Restaurant connoisseurs once traveled to Salt Lake City for a more metropolitan dining experience. City dwellers now head to smaller town spots for a taste of something different.
Down in the valley, the dining scene is changing.
In the newest Utah Valley restaurants, the settings are more uptown than college town, the food is fresh rather than frozen, and the concept of eating out is becoming a more communal activity.
Take, for instance, Provo's newest restaurant, appropriately named Communal.
Cozily tucked in a corner space on University Avenue, Communal offers a high-end twist on traditional family Sunday dinner meals, including mashed potatoes, roasted squash, tender steak and moist chicken breast.
From the long, family-style wooden tables to the warm, inviting decor, the entire Communal experience is meant to bring people together.

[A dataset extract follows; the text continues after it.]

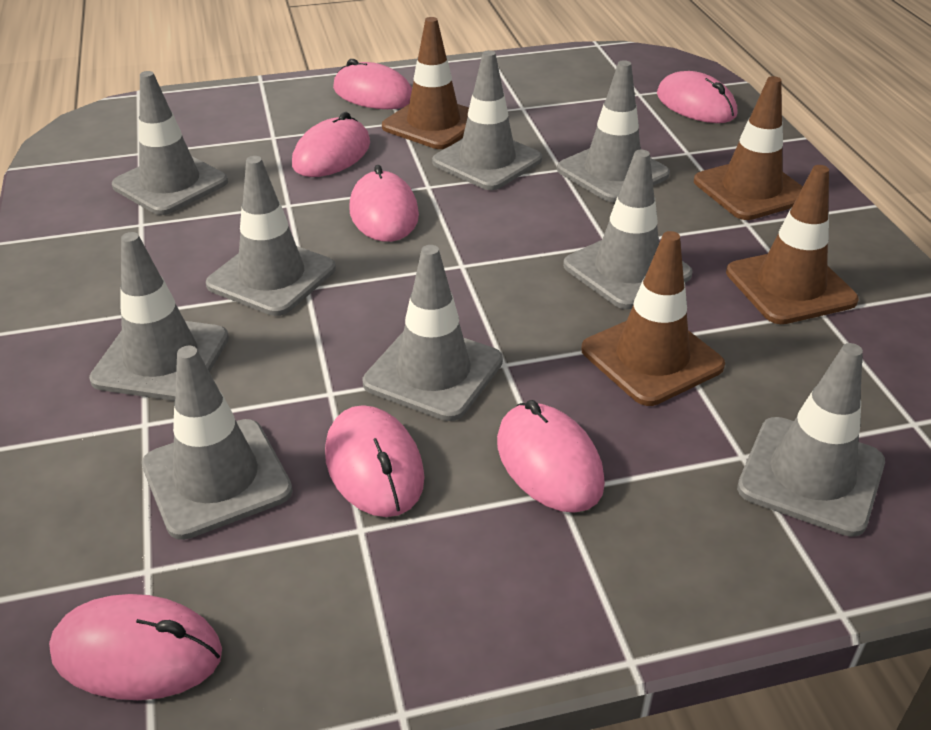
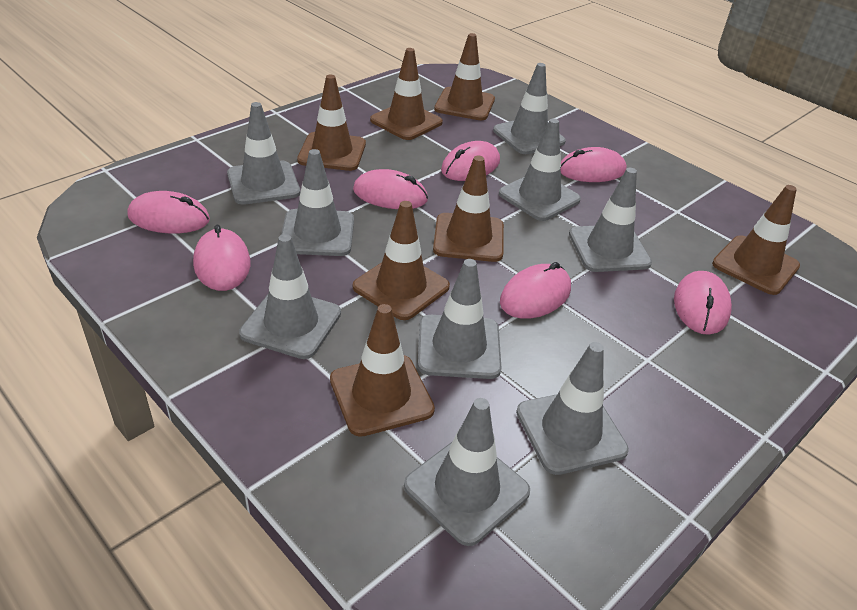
brown traffic cone: 4 -> 7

"We feel like the whole concept of dining to get together with family and friends is getting lost," said Colton Solberg, part-owner of Communal. "The hope behind all our places is for people to come to sit and relax and enjoy the company of other people."

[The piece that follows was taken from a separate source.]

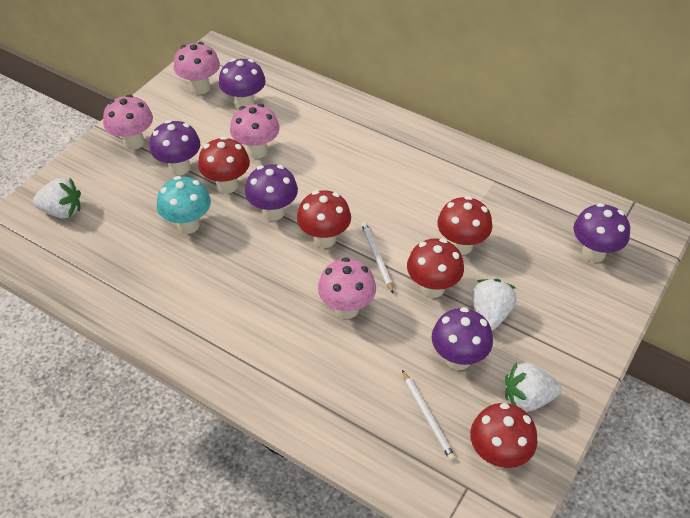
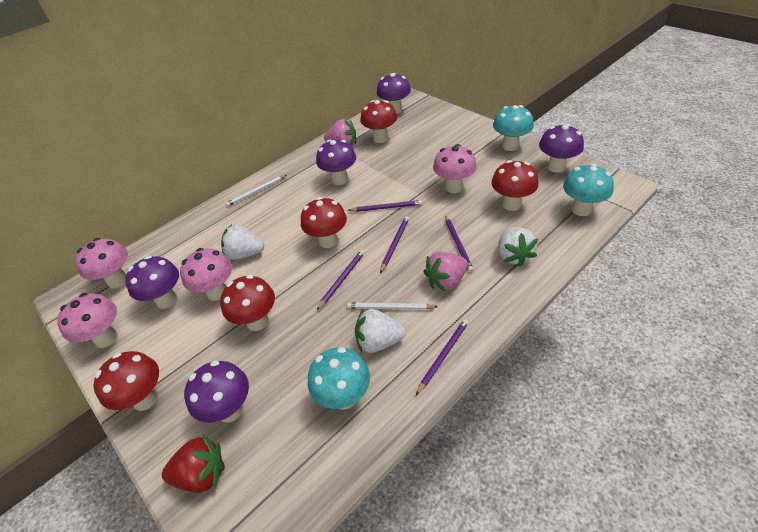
pink strawberry: 0 -> 2
purple pencil: 0 -> 5
red strawberry: 0 -> 1
turquoise mushroom: 1 -> 3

Solberg, who opened Orem's Pizzeria 712 in November 2007 along with business partner Joseph McRae, said they have plans to open at least eight restaurants in Utah Valley, ranging from a butcher shop and steak house to a soup-and-salad lunch spot.
The hope is that all the restaurants will be interconnected, supporting each other and specializing in one food that will be sent off to each of the other restaurants, increasing efficiency and quality, Solberg said.
These two former Sundance chefs and Utah Valley natives want to prove that metropolitan dining doesn't need to be stuffy nor overpriced.
"We could be another great restaurant in Salt Lake or New York City or San Francisco, but those places already have great restaurants, and we wanted to change that," Solberg said.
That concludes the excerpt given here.